Psychophysics methods: Observers viewed 25-square checkerboard images presented on a high-dynamic range computer display. Observers matched the lightness of the center square to grayscale surfaces presented in a separately illuminated booth. The remaining 24 squares defined the viewing context for the center square. For each context, we measured the full mapping between center square luminance and matched reflectance.

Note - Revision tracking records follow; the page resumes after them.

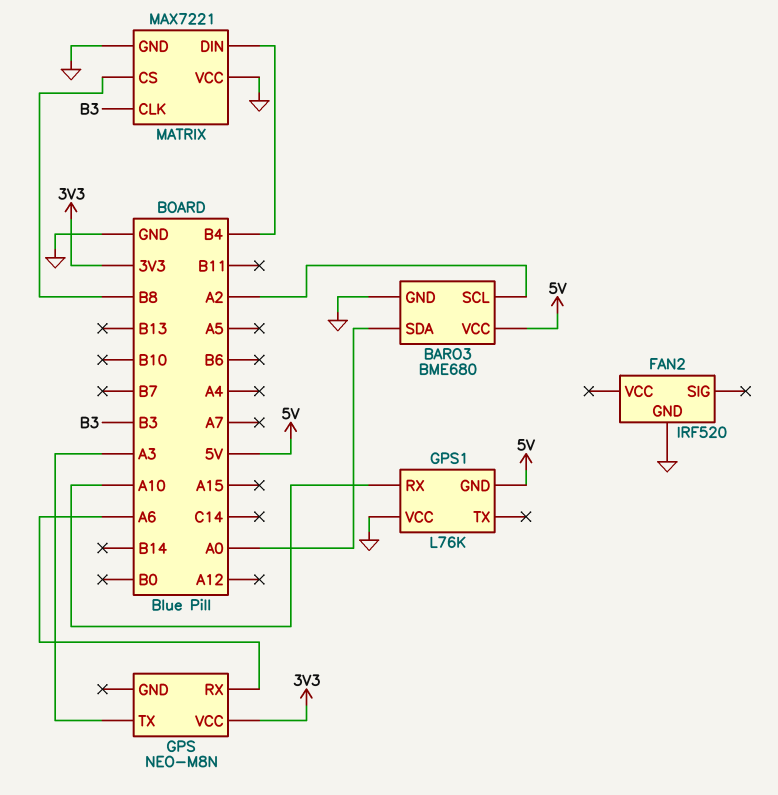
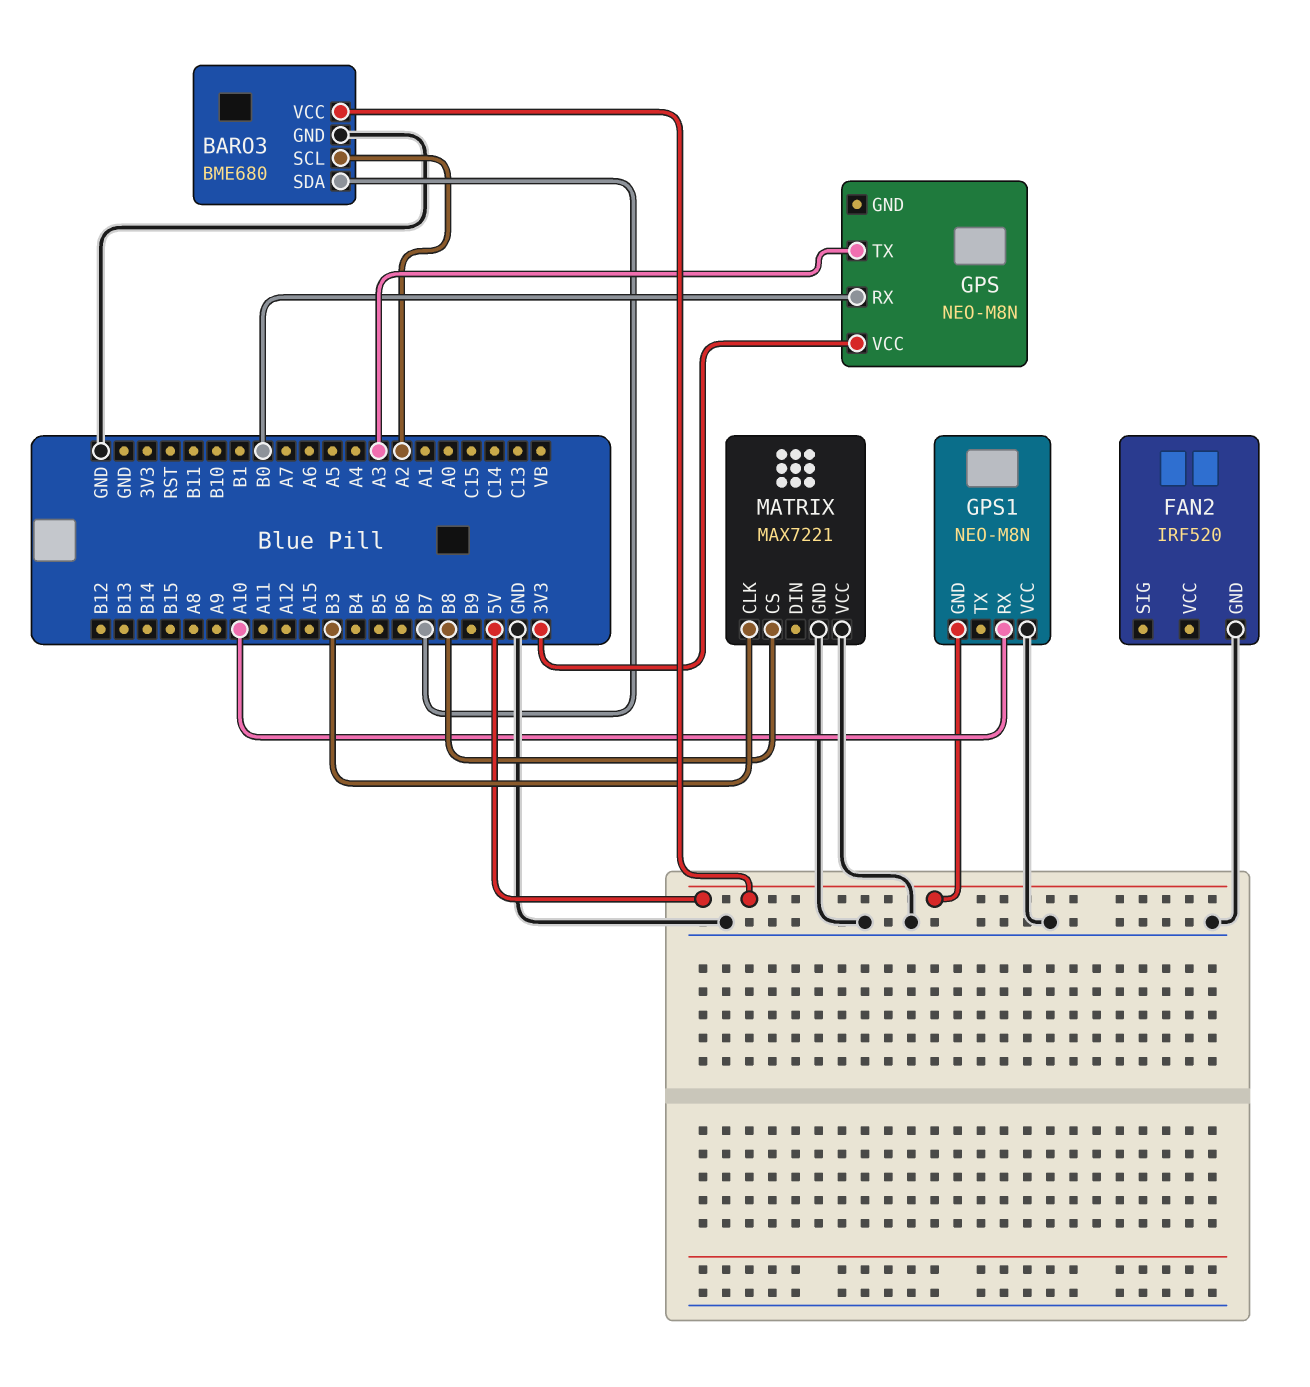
BARO3 pin SDA: A0 -> B7
GPS pin RX: A6 -> B0
GPS1: L76K -> NEO-M8N
MATRIX pin DIN: B4 -> none

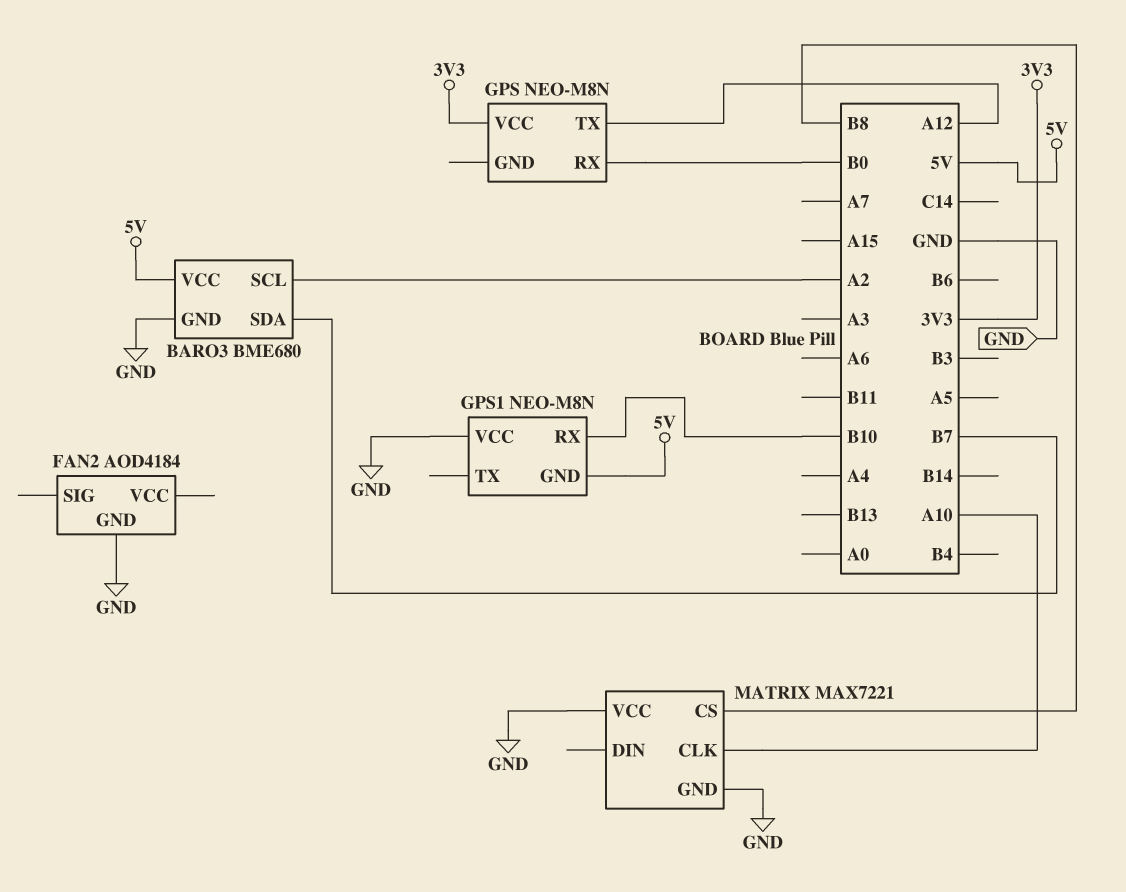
FAN2: IRF520 -> AOD4184
GPS pin TX: A3 -> A12
GPS1 pin RX: A10 -> B10
MATRIX pin CLK: B3 -> A10

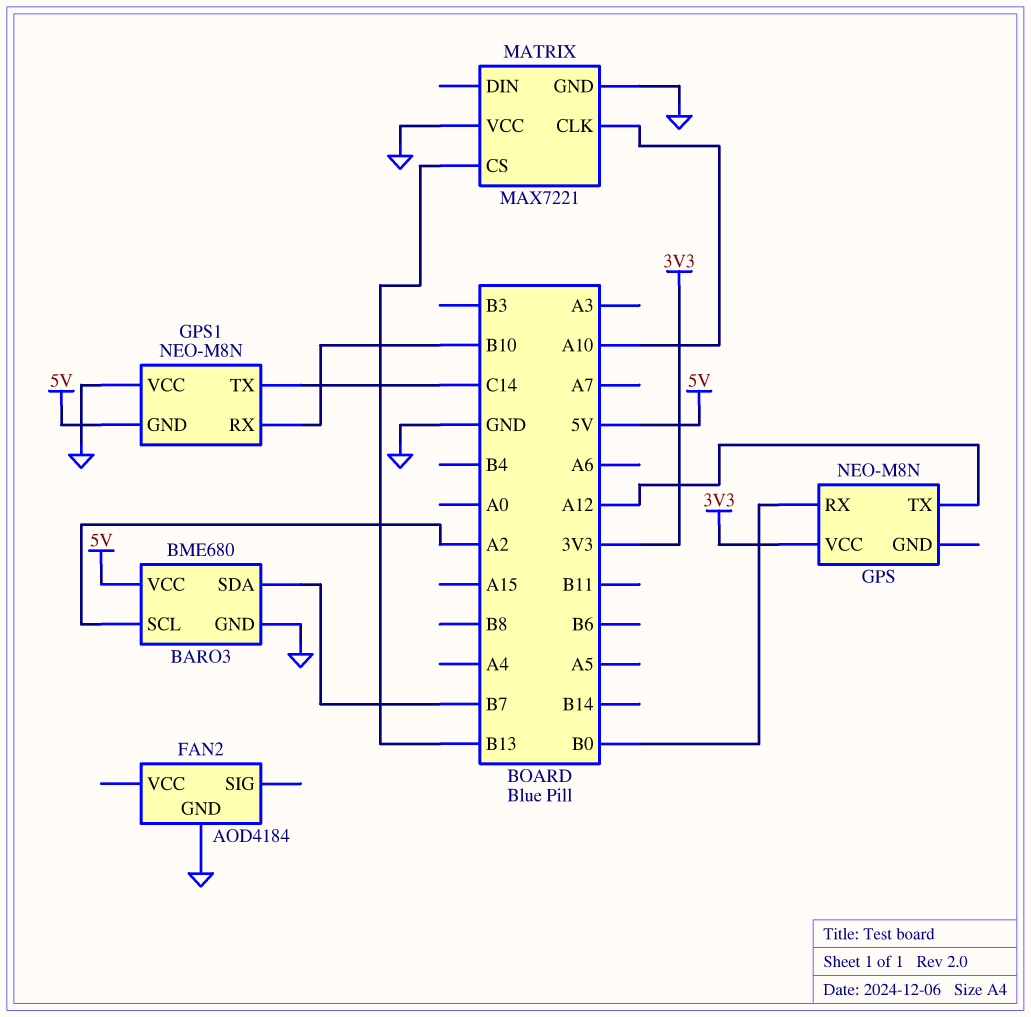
GPS1 pin TX: none -> C14
MATRIX pin CS: B8 -> B13

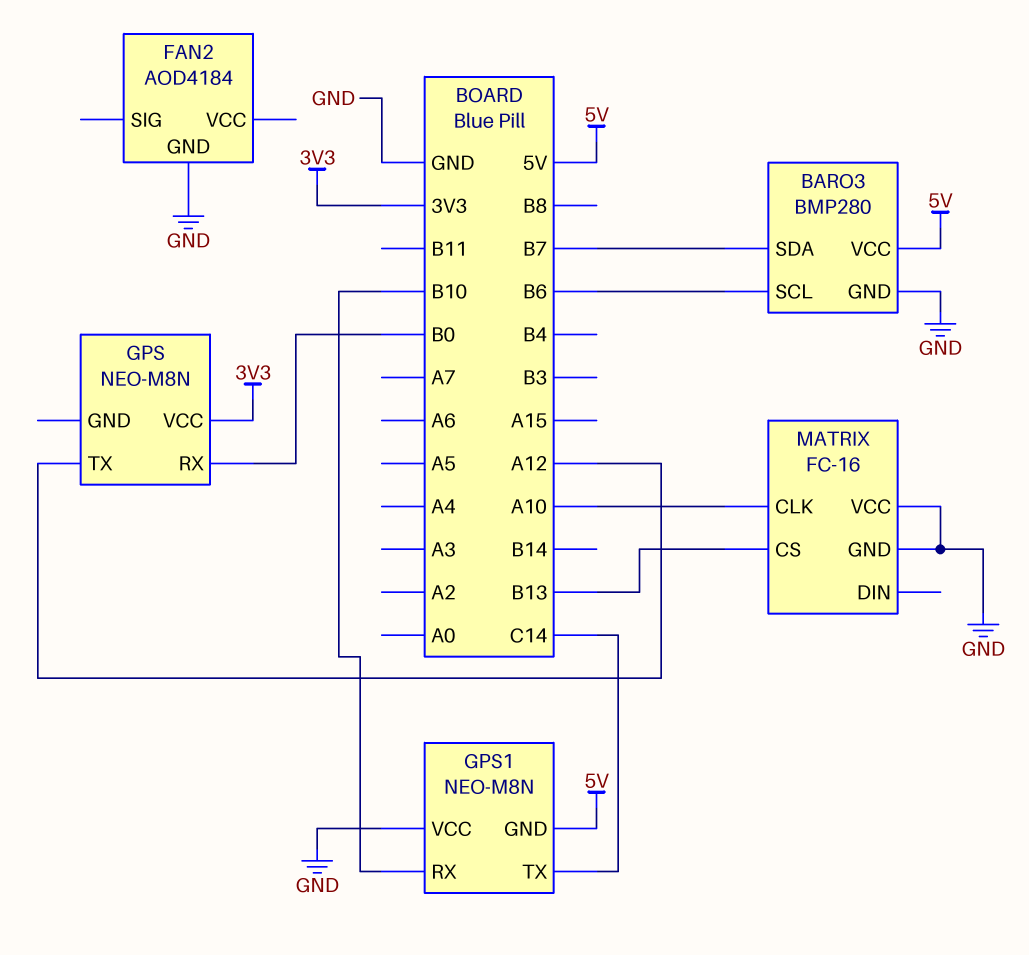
BARO3: BME680 -> BMP280
BARO3 pin SCL: A2 -> B6
MATRIX: MAX7221 -> FC-16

Model methods: We formulated a Bayesian algorithm that estimates surface reflectance and illuminant intensity. Algorithm estimates were driven by prior distributions over surface reflectance and illuminant intensity. Priors allowed both surface and illuminant properties to vary with spatial location, but contained a bias that favored more slowly varying illumination. The algorithm was converted to a model via the linking hypothesis that two checkerboard squares have the same lightness when the algorithm estimates their surface reflectance to be the same.
Results: A number of distinct factors of the checkerboard context were varied. These include highest square luminance, lowest square luminance, distribution of square luminances, and the spatial arrangement of the squares within the contextual checkerboard. All of these factors affected the mapping between central square luminance and matched reflectance. The psychophysical data were used to determine a small number of parameters that characterized the Bayesian algorithm's priors. The resulting model provided a good account of performance.
Conclusions: We present a quantitative model for lightness perception in arbitrary checkerboard scenes. Although the current model does not account for lightness phenomena that arise with more complex geometric arrangements, the surface-illuminant estimation principles that drive it are general, and thus have the potential to be elaborated to include such phenomena.